Quotable:

"In cooking, as in all the arts, simplicity is a sign of perfection." - Curnonsky

Saturday, February 2, 2008

There Will Be Blood: Savegely Stirring

The opening scenes of There Will be Blood are like a preview for the superb Daniel Day-Lewis performance to follow. For the movie's first 15 or so minutes, there is not a bit of dialog — only silence interspersed with the dissonant, deep-stringed musical score. The action focuses solely on the grueling labor at hand. It's a striking way to start a story and also a metaphor for Day-Lewis's portrayal of Daniel Plainview, whose outbursts are as sinister as his silence and who lives for nothing but the pursuit of oil.

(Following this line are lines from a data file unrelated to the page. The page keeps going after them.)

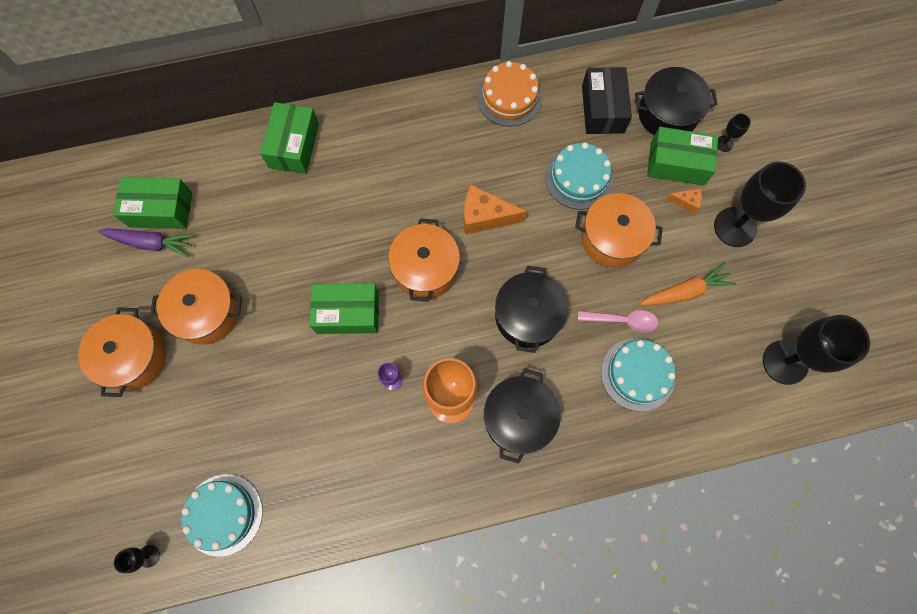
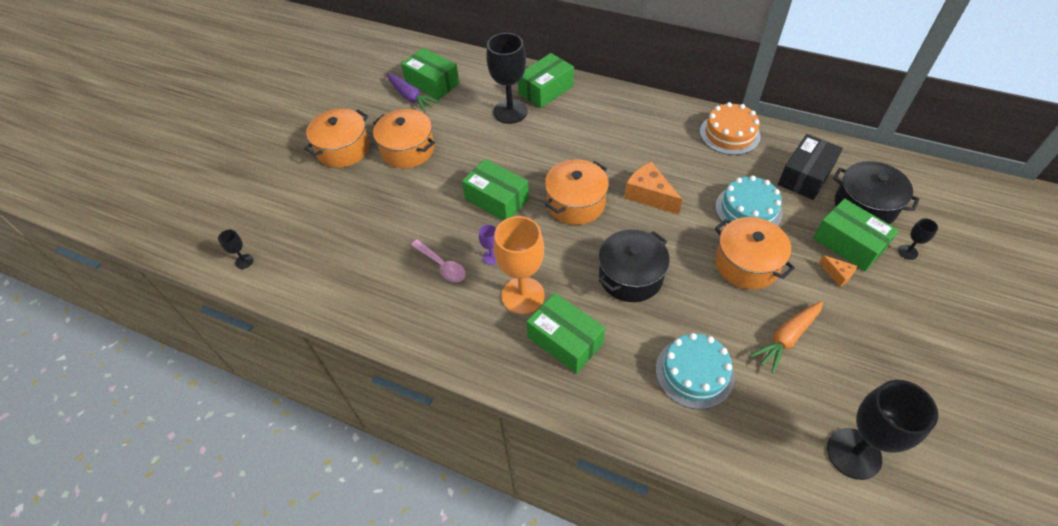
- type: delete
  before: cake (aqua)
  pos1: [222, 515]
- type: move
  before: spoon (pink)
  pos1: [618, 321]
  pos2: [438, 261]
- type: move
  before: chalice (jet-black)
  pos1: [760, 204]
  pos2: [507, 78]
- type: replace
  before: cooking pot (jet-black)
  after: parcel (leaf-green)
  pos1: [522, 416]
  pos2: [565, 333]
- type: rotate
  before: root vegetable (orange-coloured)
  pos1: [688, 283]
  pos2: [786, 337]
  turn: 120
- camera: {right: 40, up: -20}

Based loosely on Upton Sinclair's Oil!, this movie is strange and hard to pigeonhole, and that's one of the main reasons I enjoyed it. It's a tale of two megalomaniacs, representing capitalist and religious greed, that at times has the feel of a horror film. The other big reason to savor There Will Be Blood is for Day-Lewis's eerie performance, which is hands down one of the year's best.

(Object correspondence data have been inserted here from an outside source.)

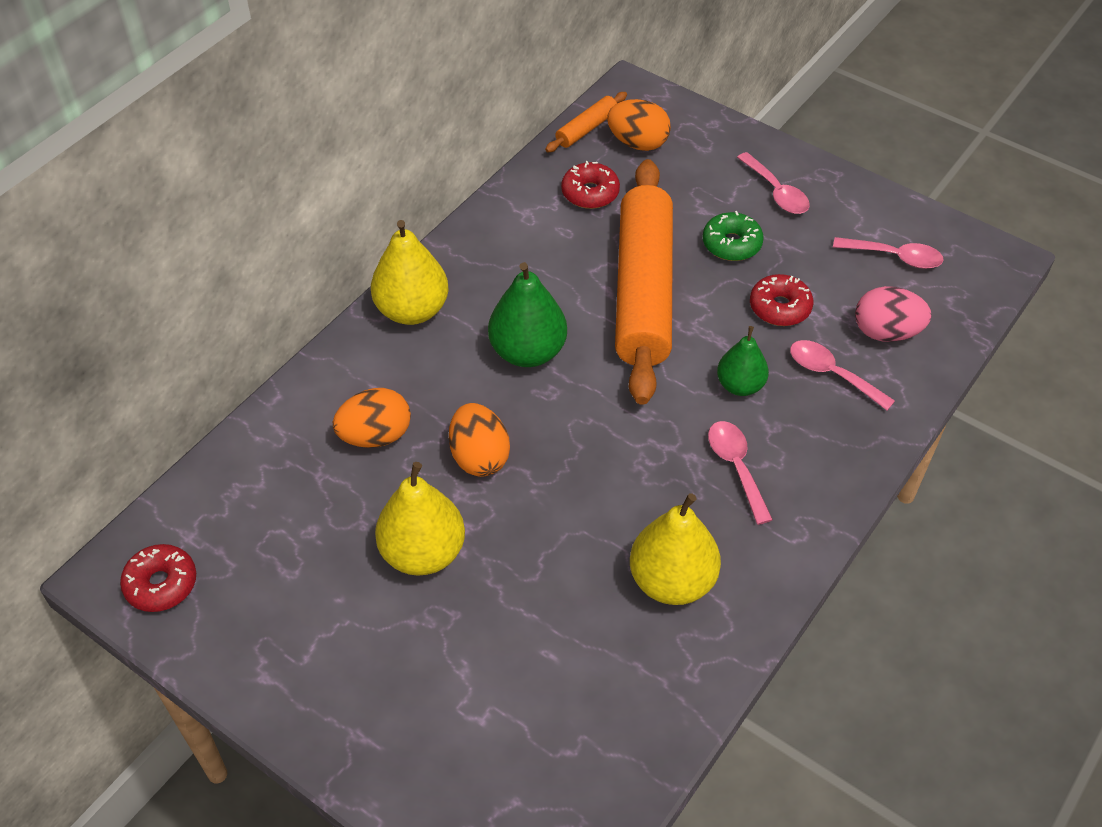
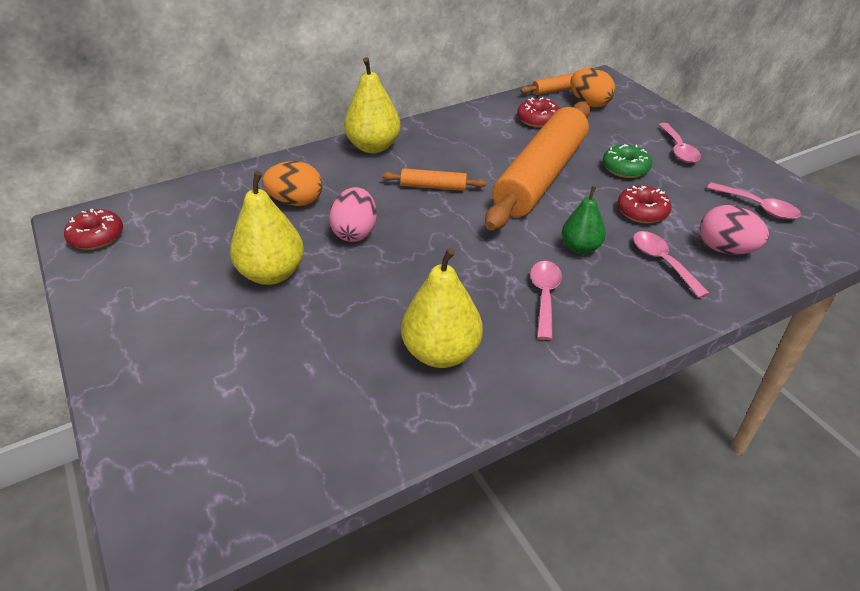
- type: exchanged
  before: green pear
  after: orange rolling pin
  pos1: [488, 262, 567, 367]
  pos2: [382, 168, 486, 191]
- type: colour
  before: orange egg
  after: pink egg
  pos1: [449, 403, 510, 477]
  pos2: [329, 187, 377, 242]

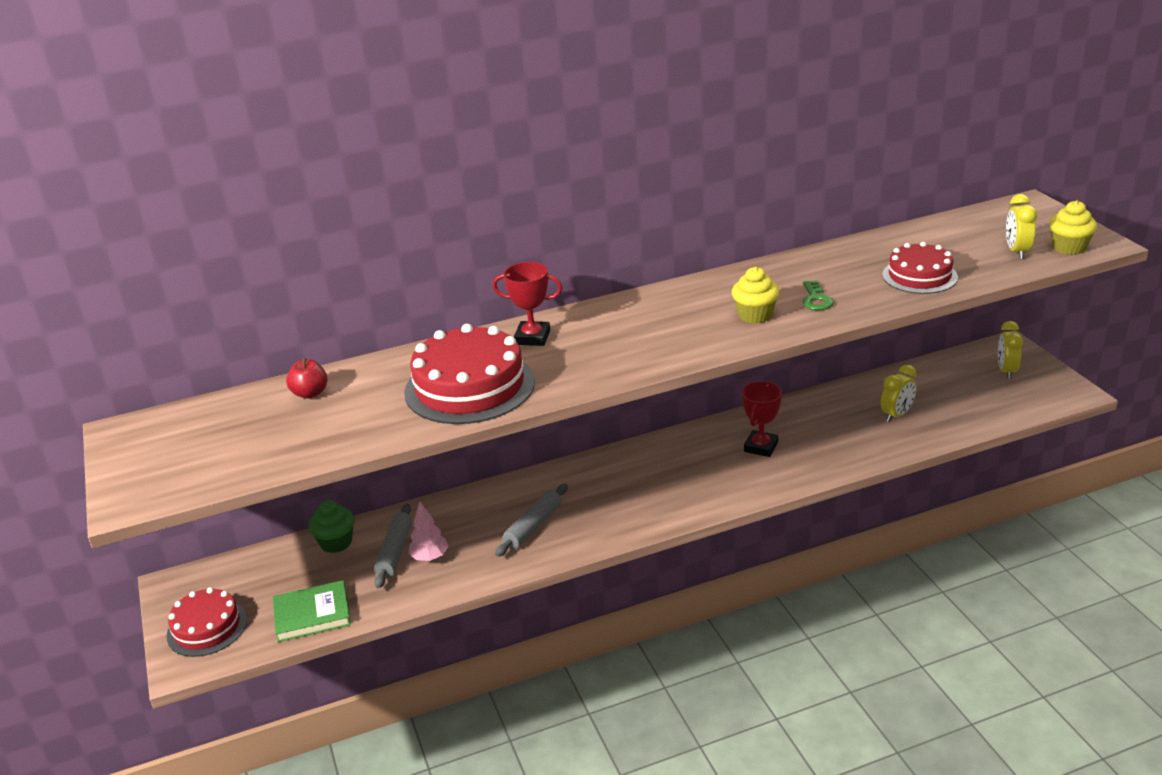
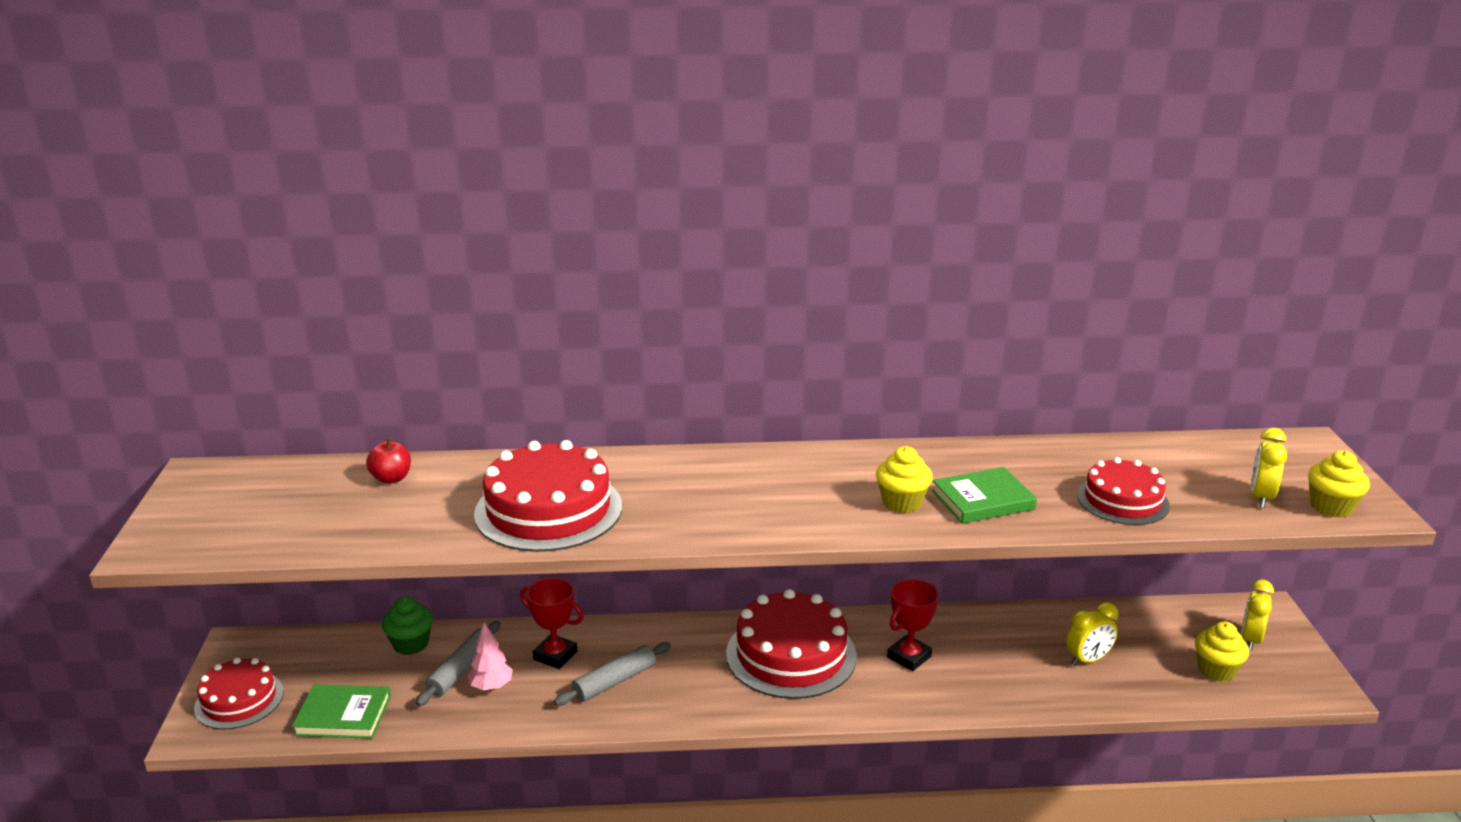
- type: relocated
  before: red trophy
  pos1: [492, 262, 563, 346]
  pos2: [520, 578, 583, 669]
- type: exchanged
  before: green key
  after: green book
  pos1: [803, 280, 834, 310]
  pos2: [932, 467, 1037, 524]
- type: appeared
  after: red cake
  pos2: [726, 589, 857, 699]
- type: appeared
  after: yellow cupcake
  pos2: [1195, 621, 1249, 682]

The majority of the movie's action takes place in the early 20th century in a small California town where Plainview has come to prospect with his 10-year-old son, H.W. If Plainview and his men find oil, he pledges to fund the local church, run by a weaselly little preacher named Eli Sunday (Paul Dano). Though the town eventually strikes it rich, the wealth comes at a cost, including disasters and family drama, failed attempts at religious conversion, and one heart-breaking accident.

Dano, who I loved in Little Miss Sunshine, is great as the politely manipulative Eli, a pre-TV version of a televangelist. And Day-Lewis is one of those rare actors totally consumed by a character — not because he puts on an accent or grows facial hair (although he does) but because everything about his manner and psyche seems transformed. With Plainview, he perfectly illustrates the struggle between greed versus compassion, creating a man so misanthropic, he cannot even bring himself to care about the people he longs to love.

The problem with There Will Be Blood is that it lacks a unified, tension-building plot and instead feels more like a series of interlocking conflicts. Director Paul Thomas Anderson chooses to focus more on the struggle between capitalism and religion than that of greed versus compassion, but by the shocking and riveting final scene, it's not clear which side he wants to win.